At least 20 people have already succumbed to diarrhoea in Mid West inside the first month of the Nepali calendar — even before the onset of the monsoon when water-borne diseases spike. This begs the question: was the government honest in its assurance that all measures had been adopted to prevent another epidemic? Or did the authorities believe (rather naively, if so) that the preventive measures outlined on paper could be implemented, ipso facto, in the difficult terrains of the Mid-West? 

As casualties mount this year, cracks are beginning to emerge in the supposedly foolproof plan. Despite an increase in budgetary allocation towards tackling dysentery and diarrhoea in the Mid-West, most of the money is going into seminars and group discussions at district headquarters, rather than into building infrastructure in more remote areas where they are likely to make most difference. 

Take the heartbreaking case of 14-year-old Pima Bista of Dang district. Without a health station close by, Bista lost her life to diarrhoea while toing and frowing between her home at Loharpani VDC and the nearest health post — which was two hours away. Incredibly, at least a dozen people had contracted the disease in the VDC before the district health officials caught a whiff of the troubles at Loharpani. Moreover, the government’s claim to have equipped all health posts well is given a lie by the admission of local authorities in Dang that they are short of essential medicine.

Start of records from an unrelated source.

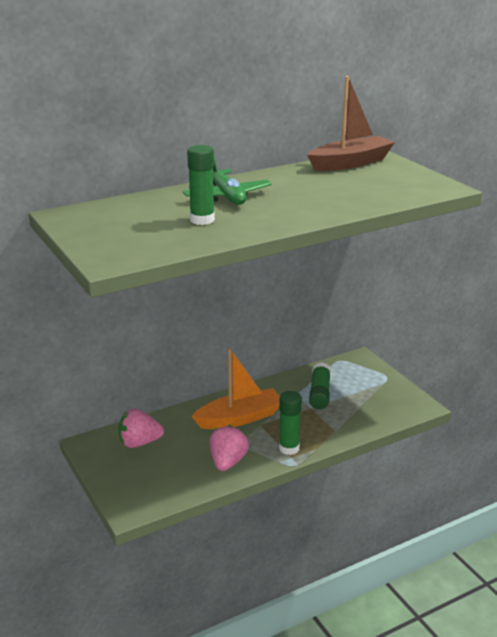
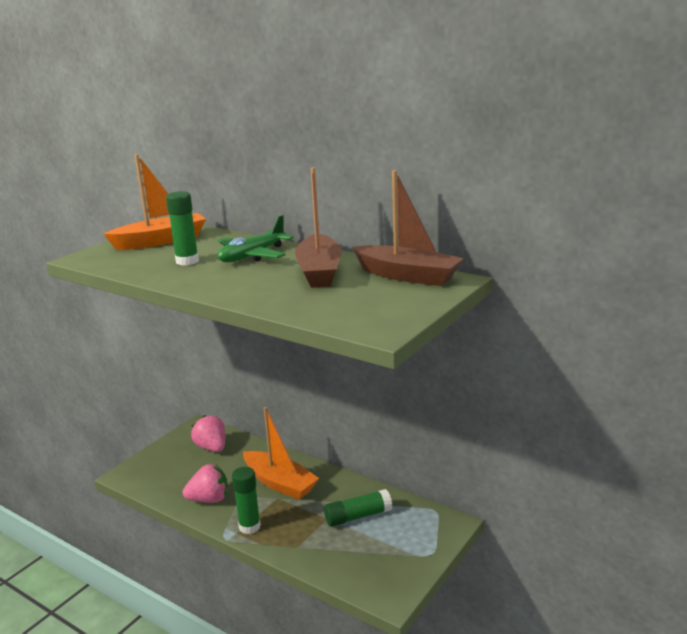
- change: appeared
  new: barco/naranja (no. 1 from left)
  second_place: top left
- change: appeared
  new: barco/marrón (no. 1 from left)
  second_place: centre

Thus the best of plans on paper has gone rather

awry during implementation stage. For instance, as

open defecation was thought as one of the main reasons

for rapid spread of diarrhoea last year, 150 toilets

were promptly commissioned across 20 Jajarkot VDCs.

But although contracts for the toilets have been long handed out, not a single one has been built.

In Rukum, diarrhoea patients writhe in pain outside health posts. There is no one to look after them inside. Says a local of Runmamaikot VDC, which houses a sub-health post:  “Health officials only come here after people start dying in huge numbers.” History, sadly, seems to be repeating itself throughout the Mid West.